树突状细胞的培养与鉴定

一、实验目的1. 了解树突状细胞（Dendritic Cells，DCs）的基本特性及其在免疫调节中的作用。

2. 掌握DCs的分离、培养和鉴定方法。

3. 学习利用DCs进行免疫调节实验。

二、实验原理树突状细胞是机体免疫系统中重要的抗原提呈细胞，具有摄取、加工和呈递抗原的能力。

DCs在启动、调控和维持免疫应答中发挥着关键作用。

本实验通过分离、培养和鉴定DCs，探讨DCs在免疫调节中的作用。

三、实验材料1. 试剂：胎牛血清、RPMI 1640培养基、DMEM培养基、双抗、TNF-α、IL-4、抗鼠CD14抗体、FITC标记的羊抗鼠IgG抗体等。

2. 仪器：CO2培养箱、倒置显微镜、流式细胞仪等。

四、实验方法1. DCs分离与培养（1）取健康小鼠脾脏，置于DMEM培养基中，剪碎后用200目筛网过滤。

（2）将滤液加入含10%胎牛血清的RPMI 1640培养基，在37℃、5%CO2条件下培养。

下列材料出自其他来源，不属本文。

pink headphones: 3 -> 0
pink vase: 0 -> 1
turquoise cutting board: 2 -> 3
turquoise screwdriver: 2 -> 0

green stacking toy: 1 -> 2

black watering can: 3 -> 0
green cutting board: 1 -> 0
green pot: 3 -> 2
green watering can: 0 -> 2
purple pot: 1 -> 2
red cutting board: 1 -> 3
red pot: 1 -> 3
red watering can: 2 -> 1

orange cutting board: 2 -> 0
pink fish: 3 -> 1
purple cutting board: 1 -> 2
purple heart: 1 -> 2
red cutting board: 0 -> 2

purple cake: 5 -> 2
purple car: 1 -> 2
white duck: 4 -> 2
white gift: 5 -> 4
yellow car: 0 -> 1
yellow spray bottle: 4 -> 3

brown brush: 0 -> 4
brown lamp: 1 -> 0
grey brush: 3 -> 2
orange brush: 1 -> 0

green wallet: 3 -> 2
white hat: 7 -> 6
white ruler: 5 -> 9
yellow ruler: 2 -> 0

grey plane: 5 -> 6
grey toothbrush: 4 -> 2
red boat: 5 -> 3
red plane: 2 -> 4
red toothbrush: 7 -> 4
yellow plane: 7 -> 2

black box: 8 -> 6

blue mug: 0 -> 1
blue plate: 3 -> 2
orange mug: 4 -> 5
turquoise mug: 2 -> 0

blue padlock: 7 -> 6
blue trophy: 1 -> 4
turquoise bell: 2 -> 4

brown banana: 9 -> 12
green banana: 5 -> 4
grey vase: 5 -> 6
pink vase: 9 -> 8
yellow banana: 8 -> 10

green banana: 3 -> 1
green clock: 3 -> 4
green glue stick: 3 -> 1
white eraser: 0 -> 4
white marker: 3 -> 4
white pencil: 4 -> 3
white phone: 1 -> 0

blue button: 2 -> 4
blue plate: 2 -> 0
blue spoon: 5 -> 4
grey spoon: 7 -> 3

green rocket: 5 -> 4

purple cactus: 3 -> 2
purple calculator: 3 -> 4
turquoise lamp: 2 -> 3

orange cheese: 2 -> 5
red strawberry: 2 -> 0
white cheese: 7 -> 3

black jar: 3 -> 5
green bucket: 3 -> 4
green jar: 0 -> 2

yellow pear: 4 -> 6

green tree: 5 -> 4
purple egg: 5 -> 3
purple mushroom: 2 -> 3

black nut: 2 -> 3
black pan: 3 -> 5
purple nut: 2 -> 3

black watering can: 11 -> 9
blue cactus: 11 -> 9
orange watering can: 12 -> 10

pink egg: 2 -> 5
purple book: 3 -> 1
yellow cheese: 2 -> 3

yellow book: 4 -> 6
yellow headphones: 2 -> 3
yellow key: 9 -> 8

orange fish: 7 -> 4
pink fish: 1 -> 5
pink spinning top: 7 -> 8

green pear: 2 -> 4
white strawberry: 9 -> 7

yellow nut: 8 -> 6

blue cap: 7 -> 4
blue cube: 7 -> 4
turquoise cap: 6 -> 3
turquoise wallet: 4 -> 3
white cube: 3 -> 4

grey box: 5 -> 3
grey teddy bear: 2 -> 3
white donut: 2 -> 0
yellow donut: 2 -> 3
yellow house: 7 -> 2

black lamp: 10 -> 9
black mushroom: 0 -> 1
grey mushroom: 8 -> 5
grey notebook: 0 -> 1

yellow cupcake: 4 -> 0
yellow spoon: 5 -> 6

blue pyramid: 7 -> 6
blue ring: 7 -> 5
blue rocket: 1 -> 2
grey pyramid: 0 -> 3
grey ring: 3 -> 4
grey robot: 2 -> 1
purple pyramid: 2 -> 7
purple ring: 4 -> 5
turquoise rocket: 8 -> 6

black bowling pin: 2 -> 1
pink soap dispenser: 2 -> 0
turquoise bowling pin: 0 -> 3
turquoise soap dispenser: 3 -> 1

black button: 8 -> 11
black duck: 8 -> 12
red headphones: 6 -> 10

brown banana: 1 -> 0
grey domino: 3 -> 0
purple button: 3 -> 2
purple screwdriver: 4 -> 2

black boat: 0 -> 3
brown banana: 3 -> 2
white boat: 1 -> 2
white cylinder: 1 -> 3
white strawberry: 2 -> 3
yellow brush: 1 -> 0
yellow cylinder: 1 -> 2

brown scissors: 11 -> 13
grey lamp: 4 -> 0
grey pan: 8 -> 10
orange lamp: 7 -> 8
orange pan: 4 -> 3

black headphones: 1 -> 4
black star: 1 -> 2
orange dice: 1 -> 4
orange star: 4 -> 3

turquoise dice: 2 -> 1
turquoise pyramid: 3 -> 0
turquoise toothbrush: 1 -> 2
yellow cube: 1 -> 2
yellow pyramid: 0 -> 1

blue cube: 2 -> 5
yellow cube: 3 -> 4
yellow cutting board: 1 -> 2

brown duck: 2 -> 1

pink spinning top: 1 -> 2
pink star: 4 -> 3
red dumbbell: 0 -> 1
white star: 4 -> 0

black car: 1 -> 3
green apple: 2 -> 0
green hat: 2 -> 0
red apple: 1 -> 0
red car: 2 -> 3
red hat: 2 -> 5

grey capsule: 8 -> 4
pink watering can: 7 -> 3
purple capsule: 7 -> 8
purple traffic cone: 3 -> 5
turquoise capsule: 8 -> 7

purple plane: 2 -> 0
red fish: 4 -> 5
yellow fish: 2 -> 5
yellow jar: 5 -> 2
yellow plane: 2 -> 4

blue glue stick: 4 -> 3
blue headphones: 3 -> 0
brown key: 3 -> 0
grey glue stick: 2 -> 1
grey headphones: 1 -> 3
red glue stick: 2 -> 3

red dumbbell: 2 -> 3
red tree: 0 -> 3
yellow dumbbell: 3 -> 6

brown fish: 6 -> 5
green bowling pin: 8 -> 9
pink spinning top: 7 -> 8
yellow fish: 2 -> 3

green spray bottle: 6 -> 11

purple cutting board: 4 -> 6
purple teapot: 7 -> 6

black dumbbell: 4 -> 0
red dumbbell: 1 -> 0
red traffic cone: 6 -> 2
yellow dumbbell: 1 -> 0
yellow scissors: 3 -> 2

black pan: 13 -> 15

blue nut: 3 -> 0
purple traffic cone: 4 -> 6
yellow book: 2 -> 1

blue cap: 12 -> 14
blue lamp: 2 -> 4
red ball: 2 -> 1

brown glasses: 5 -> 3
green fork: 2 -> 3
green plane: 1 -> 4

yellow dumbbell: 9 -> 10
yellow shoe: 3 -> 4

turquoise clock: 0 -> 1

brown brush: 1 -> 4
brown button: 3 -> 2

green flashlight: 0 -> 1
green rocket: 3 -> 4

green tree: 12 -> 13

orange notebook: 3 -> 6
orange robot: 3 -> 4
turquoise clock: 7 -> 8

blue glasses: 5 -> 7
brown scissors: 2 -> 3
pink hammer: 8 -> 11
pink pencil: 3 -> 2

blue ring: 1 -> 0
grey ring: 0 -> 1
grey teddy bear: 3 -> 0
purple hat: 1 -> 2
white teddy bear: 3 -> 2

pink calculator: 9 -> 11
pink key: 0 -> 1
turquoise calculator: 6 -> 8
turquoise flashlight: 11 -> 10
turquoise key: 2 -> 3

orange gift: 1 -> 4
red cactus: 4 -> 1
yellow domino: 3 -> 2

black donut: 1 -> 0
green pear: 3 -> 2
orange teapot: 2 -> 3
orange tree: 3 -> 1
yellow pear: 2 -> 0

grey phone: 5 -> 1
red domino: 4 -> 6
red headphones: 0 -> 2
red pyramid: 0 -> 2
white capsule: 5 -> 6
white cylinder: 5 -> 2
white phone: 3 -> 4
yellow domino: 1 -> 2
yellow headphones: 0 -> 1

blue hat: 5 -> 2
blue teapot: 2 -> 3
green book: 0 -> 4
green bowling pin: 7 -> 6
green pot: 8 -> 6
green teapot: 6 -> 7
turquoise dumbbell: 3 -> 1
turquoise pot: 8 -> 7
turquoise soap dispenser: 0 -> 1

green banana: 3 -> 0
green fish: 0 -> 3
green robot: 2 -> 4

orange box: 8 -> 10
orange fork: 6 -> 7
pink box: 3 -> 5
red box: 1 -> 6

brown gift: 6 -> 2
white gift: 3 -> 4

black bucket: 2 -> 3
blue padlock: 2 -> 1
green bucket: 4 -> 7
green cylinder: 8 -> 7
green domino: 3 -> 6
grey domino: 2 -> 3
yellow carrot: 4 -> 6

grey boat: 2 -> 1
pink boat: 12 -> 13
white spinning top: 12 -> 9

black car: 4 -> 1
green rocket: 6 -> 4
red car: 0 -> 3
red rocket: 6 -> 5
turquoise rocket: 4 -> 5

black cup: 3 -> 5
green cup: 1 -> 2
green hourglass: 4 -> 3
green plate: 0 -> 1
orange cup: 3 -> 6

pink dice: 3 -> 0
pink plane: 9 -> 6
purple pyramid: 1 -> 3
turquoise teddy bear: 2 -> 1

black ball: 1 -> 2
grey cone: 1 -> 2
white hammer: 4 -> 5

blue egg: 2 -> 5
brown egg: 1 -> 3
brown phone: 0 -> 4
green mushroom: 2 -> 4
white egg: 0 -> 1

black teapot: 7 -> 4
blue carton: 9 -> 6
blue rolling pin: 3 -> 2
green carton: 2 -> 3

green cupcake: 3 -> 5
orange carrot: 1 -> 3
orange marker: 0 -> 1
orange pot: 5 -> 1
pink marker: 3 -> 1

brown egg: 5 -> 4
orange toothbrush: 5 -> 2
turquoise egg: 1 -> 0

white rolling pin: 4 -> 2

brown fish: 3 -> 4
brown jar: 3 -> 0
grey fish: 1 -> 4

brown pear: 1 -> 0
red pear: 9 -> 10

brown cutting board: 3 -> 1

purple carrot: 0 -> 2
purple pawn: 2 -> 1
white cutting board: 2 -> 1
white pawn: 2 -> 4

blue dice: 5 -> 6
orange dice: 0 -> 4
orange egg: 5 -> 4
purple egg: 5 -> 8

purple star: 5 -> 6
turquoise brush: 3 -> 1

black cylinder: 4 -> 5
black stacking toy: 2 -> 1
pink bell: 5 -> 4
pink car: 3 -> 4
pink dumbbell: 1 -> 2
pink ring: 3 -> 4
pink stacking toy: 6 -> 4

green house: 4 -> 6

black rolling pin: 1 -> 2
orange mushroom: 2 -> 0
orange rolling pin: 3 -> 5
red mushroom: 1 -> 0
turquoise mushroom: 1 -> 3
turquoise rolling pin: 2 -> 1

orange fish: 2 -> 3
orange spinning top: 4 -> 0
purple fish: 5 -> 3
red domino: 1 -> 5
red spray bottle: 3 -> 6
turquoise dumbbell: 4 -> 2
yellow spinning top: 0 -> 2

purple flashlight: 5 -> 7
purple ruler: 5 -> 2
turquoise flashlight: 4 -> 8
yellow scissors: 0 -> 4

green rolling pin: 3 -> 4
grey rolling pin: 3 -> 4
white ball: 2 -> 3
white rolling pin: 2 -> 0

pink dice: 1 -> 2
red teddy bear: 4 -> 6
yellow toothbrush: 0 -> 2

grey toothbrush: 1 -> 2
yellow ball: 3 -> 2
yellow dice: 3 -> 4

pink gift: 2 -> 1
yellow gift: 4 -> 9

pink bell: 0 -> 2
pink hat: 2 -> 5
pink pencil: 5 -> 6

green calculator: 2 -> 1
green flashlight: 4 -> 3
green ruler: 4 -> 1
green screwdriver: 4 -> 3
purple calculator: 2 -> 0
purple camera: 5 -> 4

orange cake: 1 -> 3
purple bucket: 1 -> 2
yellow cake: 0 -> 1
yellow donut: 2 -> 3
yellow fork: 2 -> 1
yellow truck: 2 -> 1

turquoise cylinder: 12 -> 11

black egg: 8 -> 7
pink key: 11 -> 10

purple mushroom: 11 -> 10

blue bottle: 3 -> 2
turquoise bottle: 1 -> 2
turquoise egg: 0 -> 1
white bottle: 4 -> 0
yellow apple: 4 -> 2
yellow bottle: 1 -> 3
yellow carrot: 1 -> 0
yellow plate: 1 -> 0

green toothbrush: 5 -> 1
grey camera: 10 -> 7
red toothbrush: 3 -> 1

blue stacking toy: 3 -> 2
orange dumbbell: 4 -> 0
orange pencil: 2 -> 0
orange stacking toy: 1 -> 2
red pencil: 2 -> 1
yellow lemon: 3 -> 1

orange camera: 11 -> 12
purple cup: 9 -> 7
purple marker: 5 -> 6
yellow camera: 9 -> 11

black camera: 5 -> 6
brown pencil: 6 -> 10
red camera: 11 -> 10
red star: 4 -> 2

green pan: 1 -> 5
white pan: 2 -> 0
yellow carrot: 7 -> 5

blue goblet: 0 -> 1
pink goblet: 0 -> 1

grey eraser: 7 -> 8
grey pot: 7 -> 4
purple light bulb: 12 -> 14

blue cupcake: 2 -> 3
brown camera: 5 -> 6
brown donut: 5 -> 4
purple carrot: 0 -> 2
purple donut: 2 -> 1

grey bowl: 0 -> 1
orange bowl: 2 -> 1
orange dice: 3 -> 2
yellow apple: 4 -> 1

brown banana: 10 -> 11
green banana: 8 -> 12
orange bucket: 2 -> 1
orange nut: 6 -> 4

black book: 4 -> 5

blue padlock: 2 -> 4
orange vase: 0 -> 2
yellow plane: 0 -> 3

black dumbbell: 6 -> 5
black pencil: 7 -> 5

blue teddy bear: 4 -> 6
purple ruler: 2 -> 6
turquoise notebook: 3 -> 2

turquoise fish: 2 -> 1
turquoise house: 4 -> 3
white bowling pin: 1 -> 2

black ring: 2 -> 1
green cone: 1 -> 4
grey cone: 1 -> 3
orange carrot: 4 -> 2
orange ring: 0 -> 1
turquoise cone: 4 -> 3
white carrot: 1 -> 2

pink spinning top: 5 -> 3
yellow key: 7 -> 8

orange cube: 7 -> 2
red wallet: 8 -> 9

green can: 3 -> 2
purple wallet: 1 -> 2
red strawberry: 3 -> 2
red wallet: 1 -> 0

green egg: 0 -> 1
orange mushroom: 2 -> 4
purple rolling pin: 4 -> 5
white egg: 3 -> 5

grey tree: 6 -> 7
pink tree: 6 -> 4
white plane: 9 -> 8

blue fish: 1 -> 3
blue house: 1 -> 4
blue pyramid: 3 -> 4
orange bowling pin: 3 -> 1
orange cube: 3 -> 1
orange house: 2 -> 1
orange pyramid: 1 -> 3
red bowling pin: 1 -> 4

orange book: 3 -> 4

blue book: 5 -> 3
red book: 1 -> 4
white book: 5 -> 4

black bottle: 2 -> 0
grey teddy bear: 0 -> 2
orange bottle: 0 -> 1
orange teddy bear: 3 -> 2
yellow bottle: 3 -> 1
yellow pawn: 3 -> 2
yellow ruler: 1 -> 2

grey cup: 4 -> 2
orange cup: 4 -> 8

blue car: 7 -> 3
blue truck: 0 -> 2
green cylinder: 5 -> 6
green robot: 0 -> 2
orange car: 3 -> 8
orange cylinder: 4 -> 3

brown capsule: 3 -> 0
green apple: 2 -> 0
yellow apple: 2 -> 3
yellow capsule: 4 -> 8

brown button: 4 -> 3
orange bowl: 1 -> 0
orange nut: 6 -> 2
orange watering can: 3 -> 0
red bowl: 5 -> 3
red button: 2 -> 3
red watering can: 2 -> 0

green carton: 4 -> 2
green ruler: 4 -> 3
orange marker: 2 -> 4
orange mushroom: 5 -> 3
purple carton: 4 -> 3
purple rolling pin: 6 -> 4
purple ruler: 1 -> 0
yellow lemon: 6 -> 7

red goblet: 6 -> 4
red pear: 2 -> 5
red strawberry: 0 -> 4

（3）培养3天后，加入TNF-α和IL-4，继续培养至第7天。

2. DCs鉴定（1）收集培养的细胞，用抗鼠CD14抗体进行标记。

（2）用FITC标记的羊抗鼠IgG抗体进行二次染色。

（3）流式细胞仪检测细胞表面CD14的表达情况。

3. 免疫调节实验（1）将分离得到的DCs与抗原共同培养，观察DCs对抗原的摄取和呈递能力。

（2）将DCs与T细胞共同培养，观察DCs对T细胞的激活作用。

五、实验结果1. DCs分离与培养：培养7天后，观察到细胞形态呈树突状，符合DCs的形态特征。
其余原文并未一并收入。